Bu hükümler çerçevesinde anataşınmazın mesken nitelikli bağımsız bölümünün başka amaçla kullanımından kaynaklanan uyuşmazlıkların çözümünde öncelikle, bağımsız bölümde yapılan işin niteliği net ve doğru bir biçimde ortaya konulup belirlenmelidir. Yapılan iş, anılan yasa maddesinin ilk fıkrasında yasaklanan nitelikte bir iş ise meskenin bu yasak işte kullanılmasının önlenmesi gerekecektir. Maddenin ikinci fıkrası kapsamında iş veya ticaret yeri olarak kullanımın sözkonusu olması halinde; kat malikleri kurulunca oybirliği ile verilmiş bir karar yoksa yine bu kullanım önlenip mesken haline getirilmesi yoluna gidilecektir. Meskenin gerçek kişi tarafından dispanser, klinik, poliklinik, laboratuvar niteliğinde olmayan doktor muayenehanesi olarak kullanıldığının saptanması durumunda bu yerin (yönetim planında ya da kat malikleri kurulu kararı ile de yasaklanmamış ise) muayenehane olarak kullanılmasında sakınca bulunmamaktadır.
Somut olayda; dava konusu yerin röntgen ve ultrasounal laboratuvarı olarak kullanıldığı ileri sürüldüğü halde bilirkişi raporunda; davalı Kasım tarafından işletilen böyle bir laboratuvarın daha çok münferit ve kişisel emeğe dayalı olarak faaliyet gösteren doktor muayenehanesi olarak kabulünün mümkün olup olmadığı ya da Kat Mülkiyeti Yasasının 24.maddesinin birinci fıkrasında sayılan yasak işler kapsamına girip girmediği dayanakları ve gerekçeleri gösterilmek suretiyle açıklanmamış, sadece muayenehane niteliğinde olduğunun belirtilmesiyle yetinilmiştir. Ayrıca konunun Sağlık Bakanlığından, radyoloji uzmanı doktorun muayenehanesinde "muayene" sözcüğünün ifade ettiği anlam çerçevesinde yapabileceği işlerin neler olduğunun, bu kapsamda hangi cihazları muayenehanede bulundurup kullanabileceğinin ve de tıbbi tanı cihazı bulundurma yetkisi ile ruhsatını almış bir laboratuvarın hasta yoğunluğu da dikkate alınarak yasada belirtilen dispanser, klinik, poliklinik niteliğinde olmayan muayenehane kapsamına girip girmeyeceği sorulup tespit edilmemiştir.
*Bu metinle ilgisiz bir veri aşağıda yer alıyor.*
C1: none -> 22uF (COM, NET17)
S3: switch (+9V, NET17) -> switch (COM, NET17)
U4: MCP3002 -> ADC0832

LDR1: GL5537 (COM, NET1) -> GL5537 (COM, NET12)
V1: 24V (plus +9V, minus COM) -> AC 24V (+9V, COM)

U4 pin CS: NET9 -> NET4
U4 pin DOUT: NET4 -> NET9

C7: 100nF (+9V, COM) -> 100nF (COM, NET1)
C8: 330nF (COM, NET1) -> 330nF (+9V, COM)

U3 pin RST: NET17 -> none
Öte yandan, davada röntgen cihazlarının yaydığı ışınların apatman sakinlerinin sağlığı yönünden sakınca teşkil ettiği ve rahatsızlık verdiği de ileri sürüldüğüne göre yerinde aletsel ölçümlemeye dayalı bilirkişi incelemesi yaptırtılıp gerçekten rahatsızlık verici bir durumun olup olmadığı ve ışın ve radyasyon etkisinin çevreye zarar vermemesi bakımından gerekiyorsa alınacak önlemlerin neler olduğu tespit ettirilmemiştir. Keza dava konusu yere gelip giden hastaların anagayrimenkulün ortak yerlerini kirletip rahatsızlık verdiği iddiası da araştırılmamıştır.
Mahkemece, yukarıda belirtilen hususlar etraflıca araştırılıp bilirkişiden bu çerçevede ek rapor alınıp sonucuna göre karar verilmesi gerekirken eksik incelemeyle yazılı olduğu şekilde hüküm kurulması doğru görülmemiştir.
Bu itibarla yukarıda açıklanan esaslar gözönünde tutulmaksızın yazılı şekilde hüküm tesisi isabetsiz, temyiz itirazları bu nedenlerle yerinde olduğundan kabulü ile hükmün HUMK.nun 428.maddesi gereğince BOZULMASINA, temyiz peşin harcının istek halinde temyiz edene iadesine, 29.3.2004 gününde oybirliğiyle karar verildi.